Image by NASAHot on the heels of the first storm of the season – mentioned just a couple of posts back under the banner ‘Pillaging just for fun‘ – the end of last week found the coastal region of BC under threat of attack from three more storms. These vigorous systems were the tail end of Super Typhoon Songda that had tracked across the Pacific, making landfall on the northwest coast in waves on Thursday, Friday and Saturday last.

Environment Canada were taking no chances with their forecasting – predicting that each storm would be stronger than the last, climaxing on the Saturday night with winds approaching 100km/h (62mph) – one of the severest weather events over southern Vancouver Island for a decade or more.

Now – we Brits have form when it comes to the forecasting – or mis-forecasting – of serious weather conditions. Weatherman Michael Fish made something of a career out of having infamously told a lady caller that the rumours that she had called to report of a hurricane approaching the south of England one evening in mid-October 1987 were false – the night that trees over swathes of the south east were laid waste by winds gusting to 130km/h (81mph). Ever since that night the Met Office have – to all appearances – tended to exaggerate the potential for damage rather than run the risk of getting caught out again. As a result Brits tend to take these things with a hefty pinch of salt.

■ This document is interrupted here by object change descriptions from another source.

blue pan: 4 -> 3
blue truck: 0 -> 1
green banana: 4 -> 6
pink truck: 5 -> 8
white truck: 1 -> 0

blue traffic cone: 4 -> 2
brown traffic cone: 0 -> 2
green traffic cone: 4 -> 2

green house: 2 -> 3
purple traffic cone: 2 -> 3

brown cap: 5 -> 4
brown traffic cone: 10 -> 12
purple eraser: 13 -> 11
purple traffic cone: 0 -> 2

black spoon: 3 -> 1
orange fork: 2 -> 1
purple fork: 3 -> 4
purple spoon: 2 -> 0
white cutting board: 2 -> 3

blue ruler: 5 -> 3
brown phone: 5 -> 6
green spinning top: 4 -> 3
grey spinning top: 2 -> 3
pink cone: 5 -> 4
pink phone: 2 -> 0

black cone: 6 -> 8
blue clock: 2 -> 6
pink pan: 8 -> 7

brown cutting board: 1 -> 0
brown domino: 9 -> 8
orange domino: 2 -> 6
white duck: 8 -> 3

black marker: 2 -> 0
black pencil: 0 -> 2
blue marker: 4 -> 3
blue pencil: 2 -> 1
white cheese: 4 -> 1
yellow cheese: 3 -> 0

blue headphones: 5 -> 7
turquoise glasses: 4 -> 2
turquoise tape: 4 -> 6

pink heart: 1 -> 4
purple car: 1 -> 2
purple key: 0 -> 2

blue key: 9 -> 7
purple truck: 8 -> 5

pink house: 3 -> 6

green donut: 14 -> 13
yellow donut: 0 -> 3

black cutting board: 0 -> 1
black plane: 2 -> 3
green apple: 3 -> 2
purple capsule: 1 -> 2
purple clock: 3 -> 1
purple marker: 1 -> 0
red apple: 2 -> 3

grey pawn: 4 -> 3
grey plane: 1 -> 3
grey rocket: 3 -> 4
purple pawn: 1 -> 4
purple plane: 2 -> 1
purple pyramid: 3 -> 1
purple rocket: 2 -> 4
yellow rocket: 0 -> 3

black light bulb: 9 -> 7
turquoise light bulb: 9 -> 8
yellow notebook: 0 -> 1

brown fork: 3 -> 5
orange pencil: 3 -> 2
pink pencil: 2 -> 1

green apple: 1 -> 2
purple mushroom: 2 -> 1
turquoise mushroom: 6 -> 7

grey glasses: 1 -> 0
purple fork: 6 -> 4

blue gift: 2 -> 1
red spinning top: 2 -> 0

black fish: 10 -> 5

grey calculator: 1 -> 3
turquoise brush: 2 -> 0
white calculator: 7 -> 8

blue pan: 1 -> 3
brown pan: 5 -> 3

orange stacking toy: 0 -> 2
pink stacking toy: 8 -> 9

I was not altogether surprised when some of the dinner guests we were expecting for Saturday evening cried off during the morning – sensibly not wanting to get caught out in the storm. Given the regularity with which BC’s pole-carried power lines are taken out by tumbling timber (and of course the fact that pretty much everything in our home operates courtesy of BC Hydro) it also seemed sensible to purchase a few precautionary items from Canadian Tyre… a propane cooking stove and some battery-powered lamps for example. I was a bit taken aback upon reaching the store, however, to find that the shelves were largely empty of such items. It would appear that everyone else hereabouts was also taken by surprise by what is, after all, a pretty common occurrence. I took the last propane stove and improvised with some garage (shop) working lights.

Back at home and well into late afternoon the nearest of the Gulf Islands abruptly disappeared from view and the pines and firs surrounding our small estate started to pitch and toss vigorously. The weather channel played continually on the TV as we waited for the power to cut out at any second. We fired up our new gas log fire and hunkered down to sit it out.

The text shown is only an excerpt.